DERRIÈRE L’IMAGE – Avec le dos de la cuillère

À l’occasion de l’exposition Reflets et transpercements de Patrick Tosani au musée de l’Orangerie, Blind décrypte une image de cet artiste français ayant fait du processus photographique son champ de création.

En septembre, nous vous faisions découvrir les ustensiles de cuisine de Jan Groover ; place désormais aux cuillères de Patrick Tosani ! Si les deux photographes se réunissent en cuisine pour leurs expérimentations photographiques, la démarche comme le résultat procèdent de trajectoires bien distinctes, soulignant toutes les potentialités qu’offrent le médium sur un même terrain de jeu. Expérimentateur, technicien, quasi scientifique, Tosani travaille en studio comme en laboratoire.

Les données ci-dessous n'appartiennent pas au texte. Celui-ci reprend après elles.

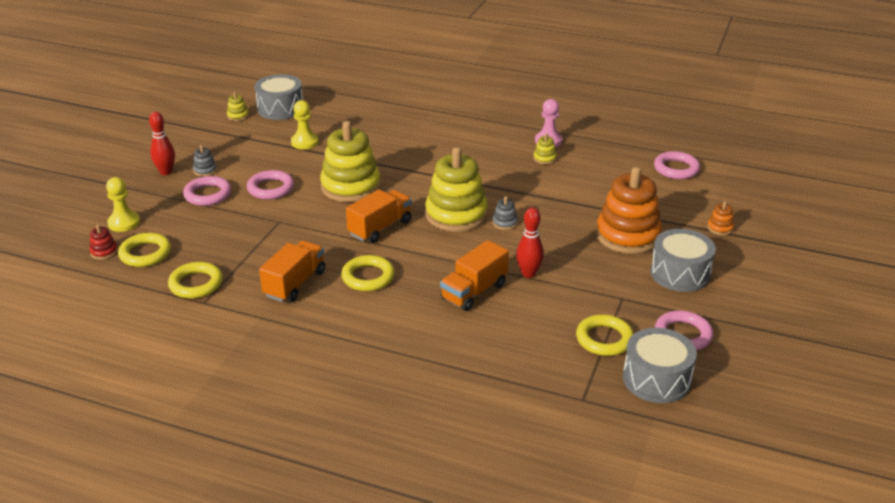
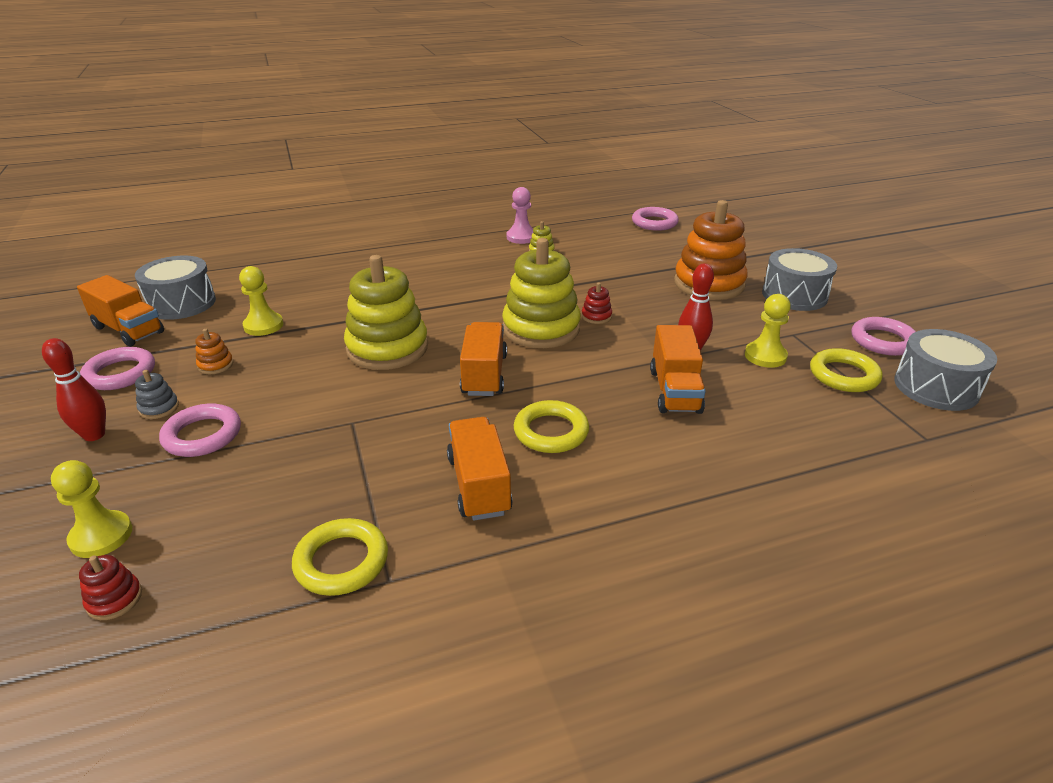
camera: 40 degrees left, 0 degrees up
(145, 254) = (198, 562): yellow ring -> none
(238, 116) = (128, 330): yellow stacking toy -> orange truck
(271, 188) = (287, 390): pink ring -> pink ring (120, 373)
(504, 223) = (596, 316): grey stacking toy -> red stacking toy
(573, 301) = (765, 356): none -> yellow pawn
(720, 228) = (757, 251): orange stacking toy -> orange stacking toy (215, 365)

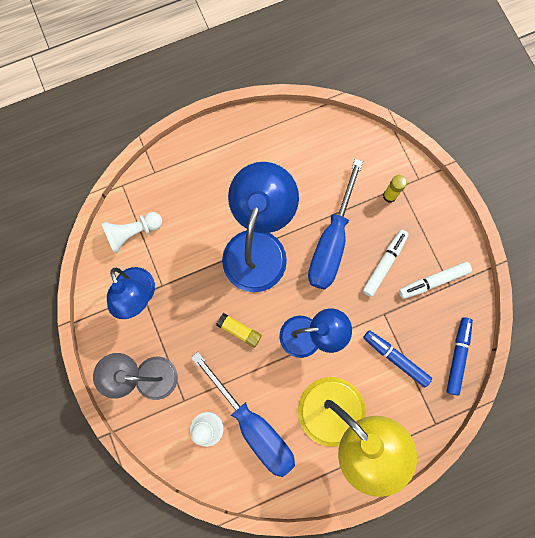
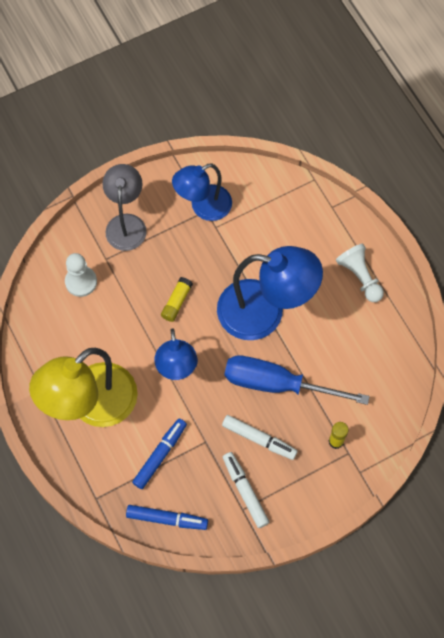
camera: 85 degrees right, 10 degrees down
(133, 233) = (266, 195): white pawn -> white pawn (360, 277)
(253, 425) = (86, 323): blue screwdriver -> none

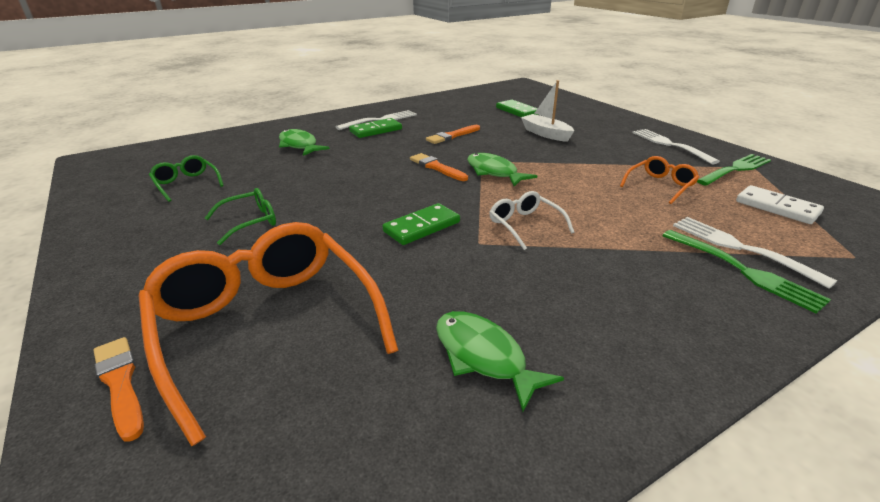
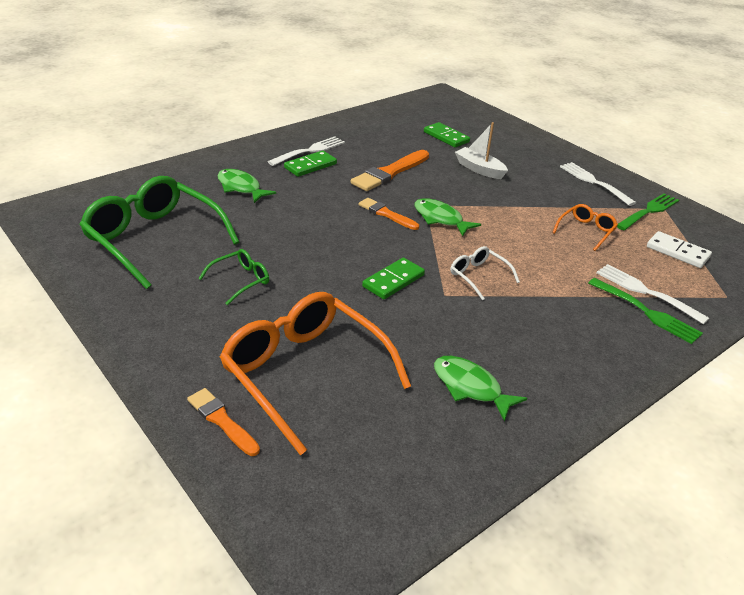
camera: 10 degrees left, 5 degrees up
(186, 184) = (154, 239): green glasses -> green glasses, size x2.19
(452, 136) = (389, 173): orange brush -> orange brush, size x1.61

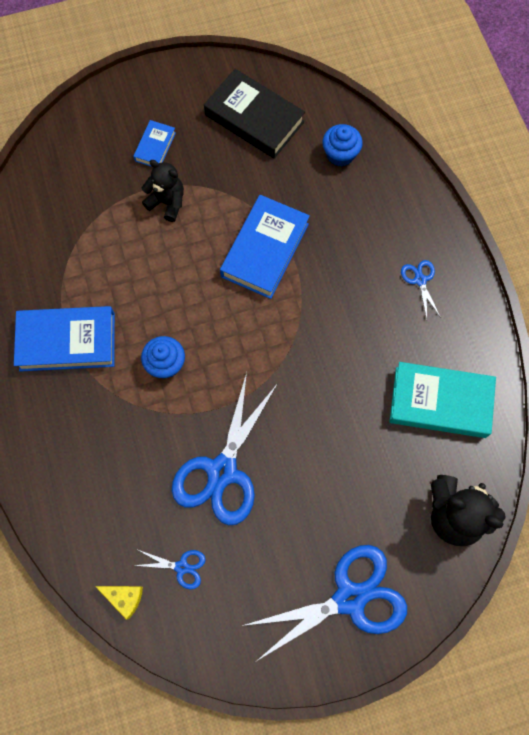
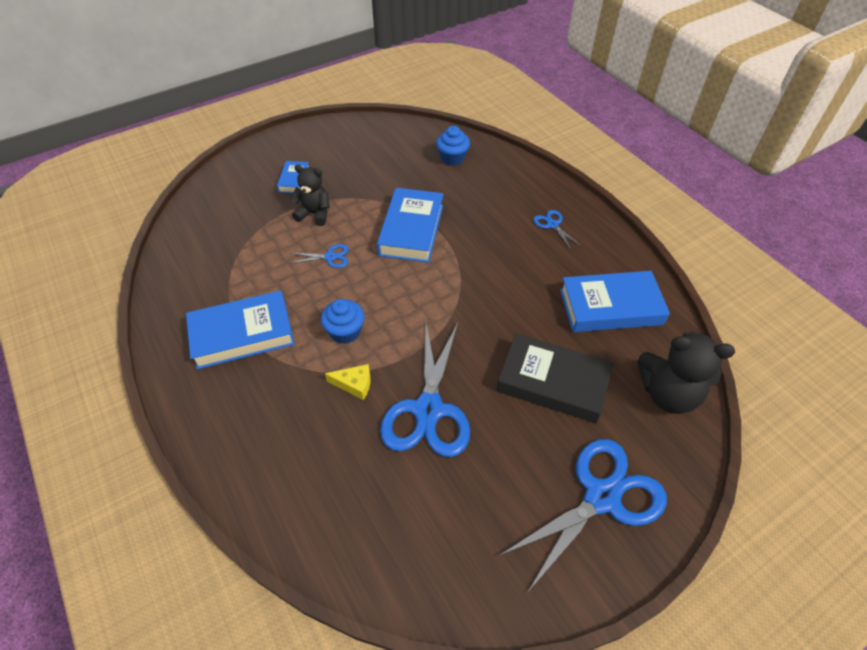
camera: 15 degrees left, 20 degrees down
(124, 598) = (357, 563): yellow cheese -> yellow cheese (354, 384)
(181, 567) = (413, 513): blue scissors -> blue scissors (330, 257)
(254, 118) = (374, 149): black book -> black book (552, 382)
(440, 402) = (610, 307): turquoise book -> blue book

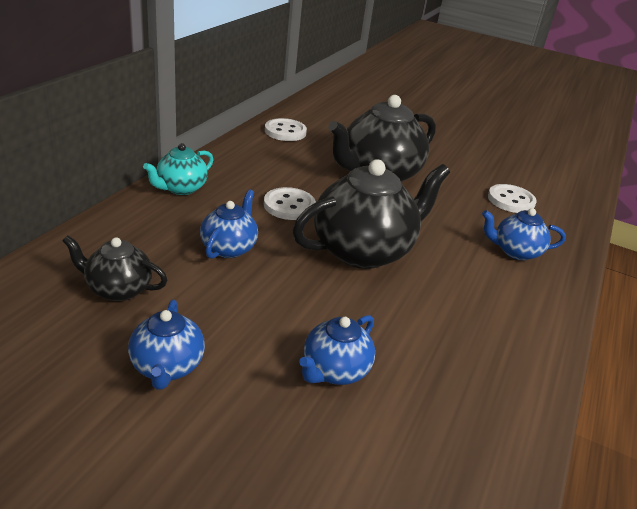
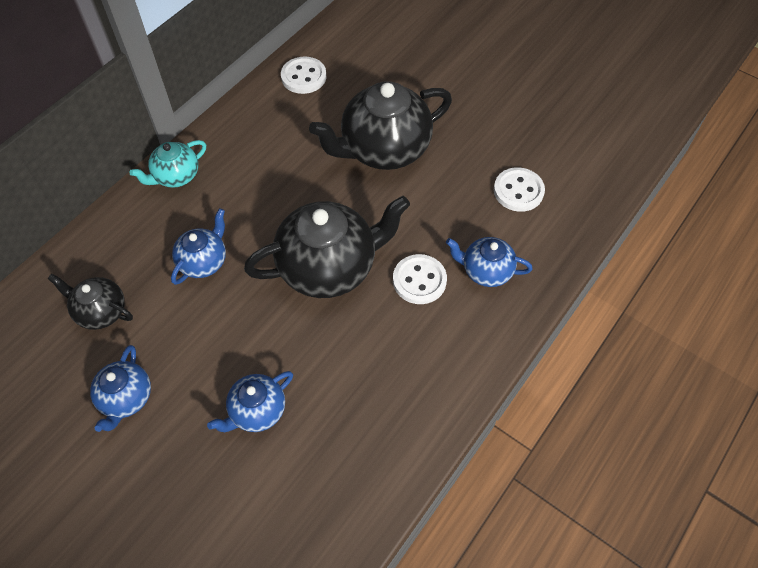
camera: 15 degrees right, 25 degrees up
(289, 206) = (275, 201): white button -> white button (419, 280)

La cuillère, son objet élu, devient le centre d’un protocole photographique minutieusement mis en place et reconduit, pour qu’advienne le résultat de l’expérience : la série.


J, 1988 © Patrick Tosani / Adagp, Paris 2019

Réalisée en 1988, la série Cuillères de Patrick Tosani est aujourd’hui réactualisée dans l’espace dédié aux  Nymphéas de Monet au musée de l’Orangerie, sous la forme d’un dialogue entre passé et présent qui fait naître de nombreuses correspondances. Tosani, en effet, explore tel un peintre impressionniste les potentialités de la série et, avec elle, la capacité de réinvention perpétuelle d’un seul et même objet par la photographie. Si la cuillère est toujours la même, la « cuillère J » – ainsi dénommée par l’artiste – est différente de toutes les autres, parce qu’elle est unique. Réfléchissant la lumière en deux points quasi symétriques sur sa face concave, son unicité vient précisément du portrait de lumière qu’elle offre à un instant T. Ainsi, l’instant d’après, la cuillère J n’existera plus et donnera jour à un nouveau portrait, une autre cuillère.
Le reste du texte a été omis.